SQL Server includes two DMVs - sys.dm_db_index_usage_stats and sys.dm_db_index_operational_stats - that are extremely useful for monitoring which indexes are used as well as how and when they are used. Both DMVs report similar statistics on information such as the number of scans, seeks, and updates to different indexes. These DMVs are documented in Books Online (see here and here) and a simple Web search reveals numerous other postings about these DMVs. However, in my own search, I did not find many direct explanations of the difference between these two valuable DMVs. (You will find a short explanation halfway through this post on the Microsoft SQL Server Customer Advisory Team blog.)

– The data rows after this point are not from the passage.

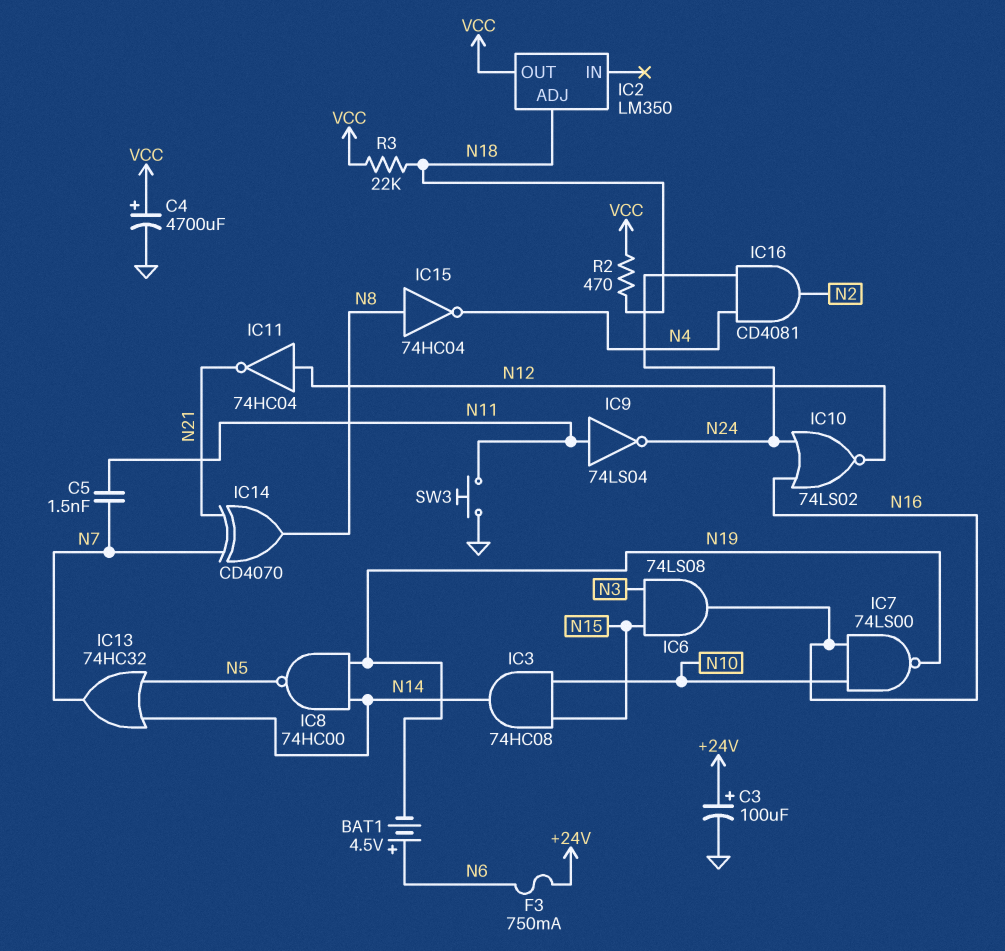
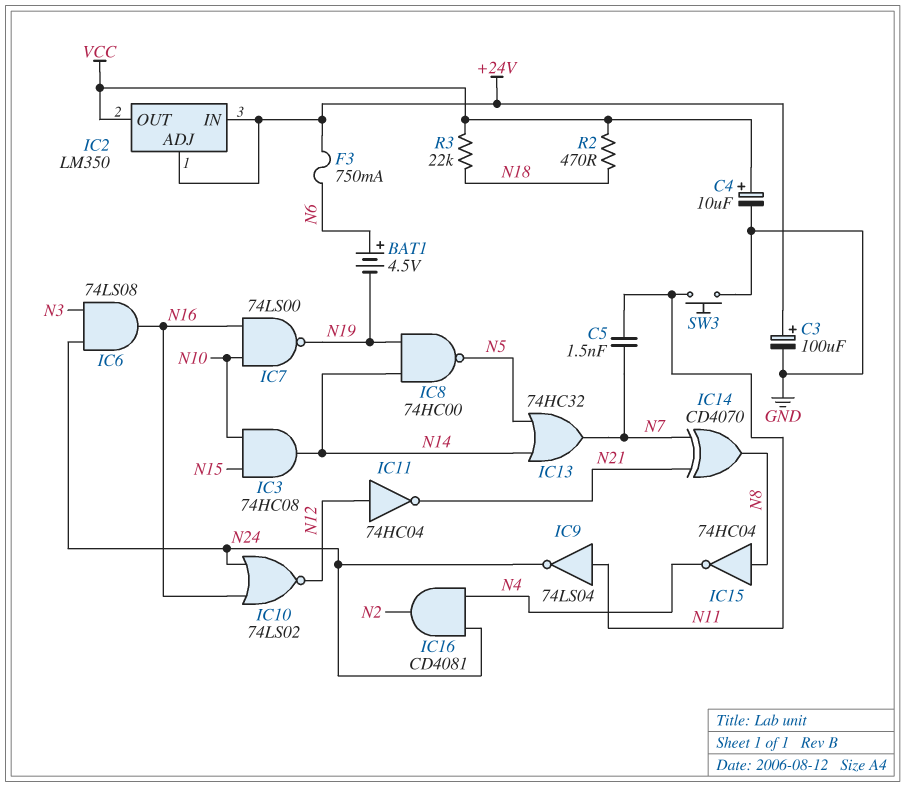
C4: 4700uF (plus VCC, minus GND) -> 10uF (plus VCC, minus GND)
IC2 pin ADJ: N18 -> +24V
IC2 pin IN: none -> +24V
IC6: AND 74LS08 (in N3, in N15, out N16) -> AND 74LS08 (in N3, in N24, out N16)

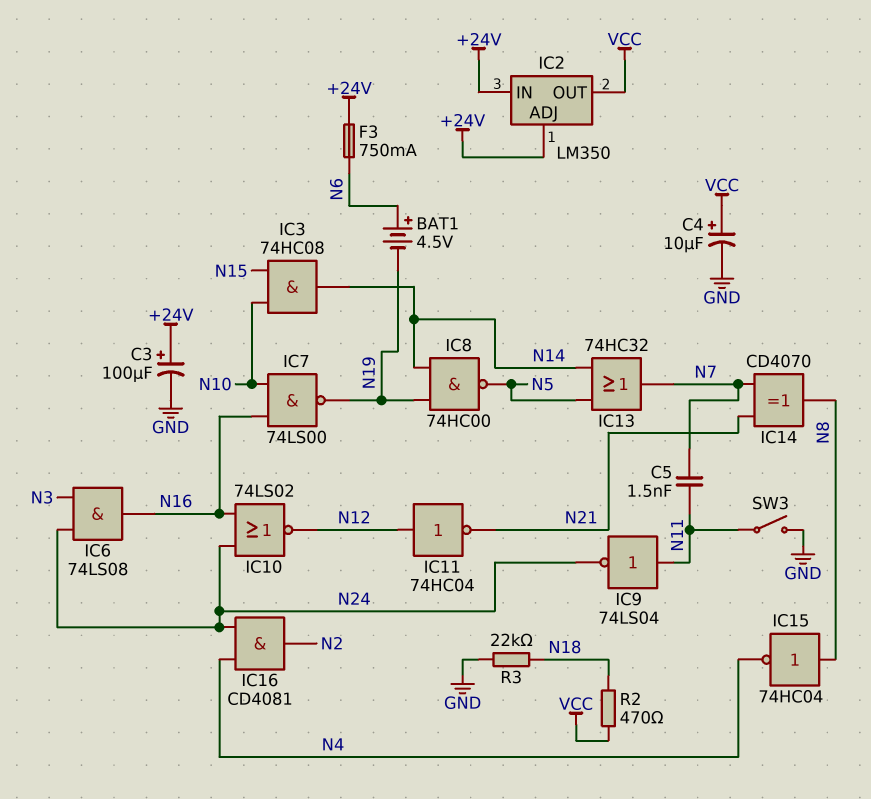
R3: 22k (N18, VCC) -> 22k (GND, N18)
SW3: button (GND, N11) -> switch (GND, N11)

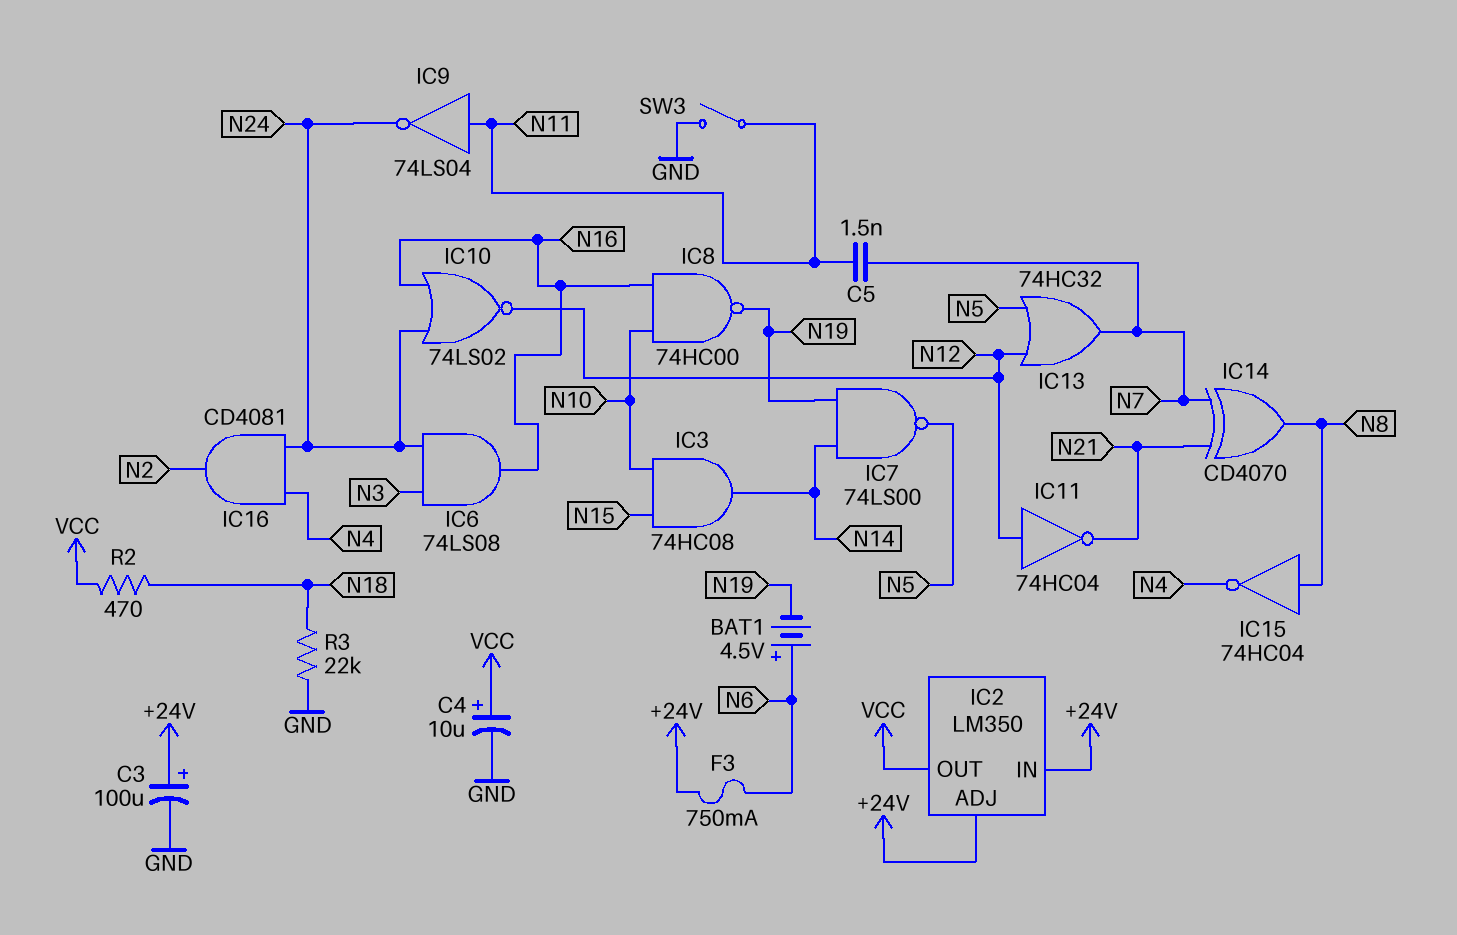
IC7: NAND 74LS00 (in N10, in N16, out N19) -> NAND 74LS00 (in N14, in N19, out N5)
IC8: NAND 74HC00 (in N14, in N19, out N5) -> NAND 74HC00 (in N10, in N16, out N19)
IC13: OR 74HC32 (in N5, in N14, out N7) -> OR 74HC32 (in N5, in N12, out N7)

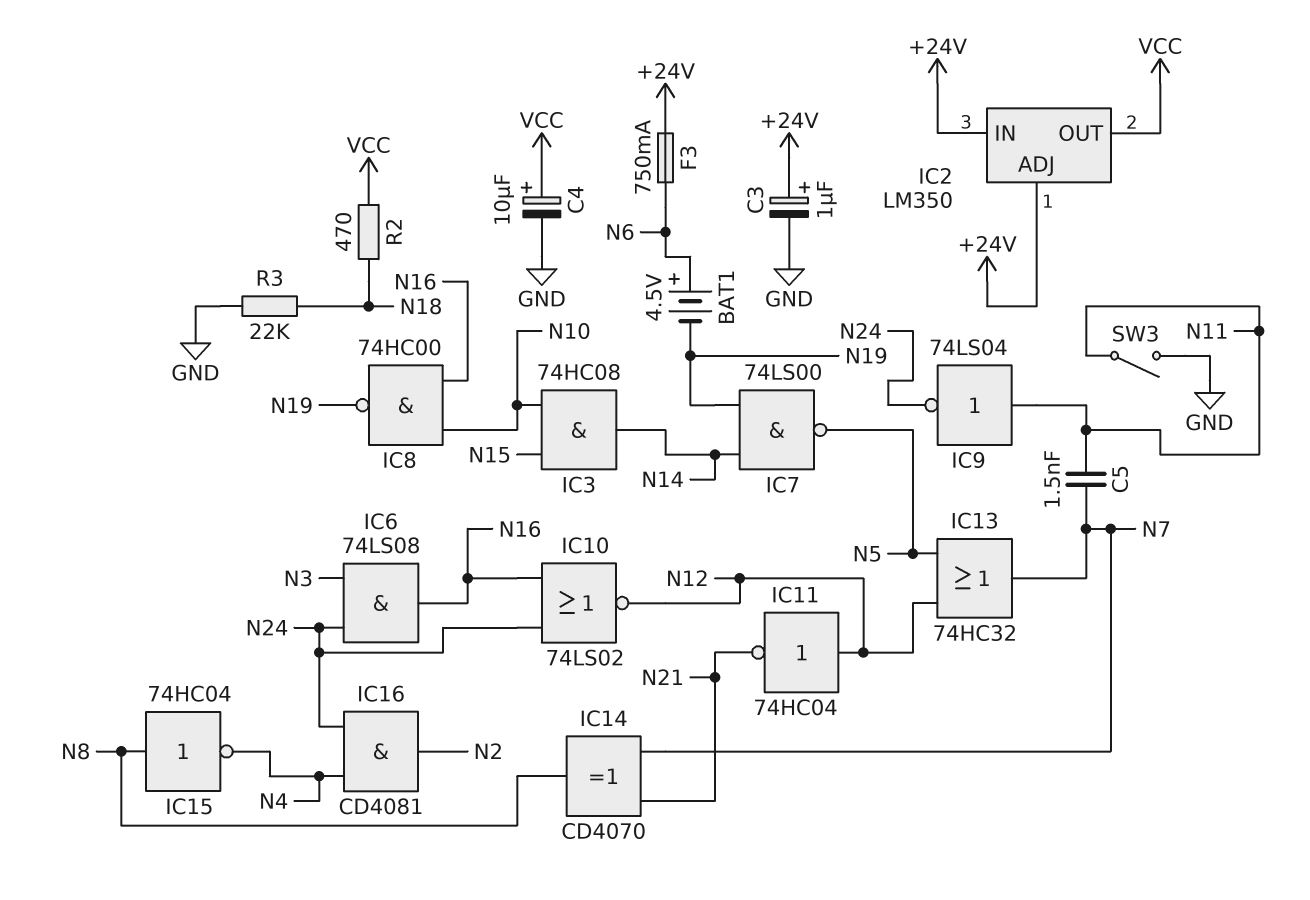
C3: 100uF (plus +24V, minus GND) -> 1uF (plus +24V, minus GND)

The main difference between these DMVs is simple but important:
sys.dm_db_index_usage_stats records how many times the query optimizer uses an index in a plan. This usage information is recorded again each time the plan is executed. (Compiling a plan alone is not sufficient to record an index's usage.) However, and this is the important part, for the purposes of computing the statistics, it does matter how many times the query processor executes the specific operator that references the index. For that matter, it does not matter whether the query processor executes the operator at all. Mere execution of the plan counts as a single usage for each index used by the plan.
sys.dm_db_index_operational_stats records how many times the storage engine executes a specific operation on the index. These statistics do depend on how many times the query processor executes each operator. If an operator is never executed, the storage engine does not perform any operations on the index and the DMV reports that the index was not used. If an operator is executed multiple times, the storage engine performs multiple operations on the index and the DMV reports that the index was used multiple times.
Update (7/29/2009): The following paragraph is incorrect. See this post for more information.
(Another less important difference between these DMVs is that sys.dm_db_index_usage_stats only reports on indexes that have been used at least once since the server was last restarted while sys.dm_db_index_operational_stats reports on all indexes regardless of whether they have been used.)
Let's try an example to see this difference in action. I'll use the following simple schema:
CREATE TABLE T (A INT, B INT, C INT)
CREATE UNIQUE CLUSTERED INDEX TA ON T(A)
CREATE UNIQUE INDEX TB ON T(B)
As expected, immediately after creating this table, the stats are zero (or just non-existent):
SELECT index_id, user_seeks, user_scans, user_lookups, user_updates
FROM sys.dm_db_index_usage_stats
WHERE database_id = DB_ID('tempdb') and object_id = OBJECT_ID('tempdb..t')
ORDER BY index_idSELECT index_id, range_scan_count, singleton_lookup_count
FROM sys.dm_db_index_operational_stats (DB_ID('tempdb'), OBJECT_ID('tempdb..t'), NULL, NULL)
ORDER BY index_id
index_id user_seeks user_scans user_lookups user_updates
----------- -------------------- -------------------- -------------------- --------------------
index_id range_scan_count singleton_lookup_count
----------- -------------------- ----------------------
1 0 0
2 0 0
Now suppose that we do a scan of the clustered index:
SELECT * FROM T
|--Clustered Index Scan(OBJECT:([tempdb].[dbo].[T].[TA]))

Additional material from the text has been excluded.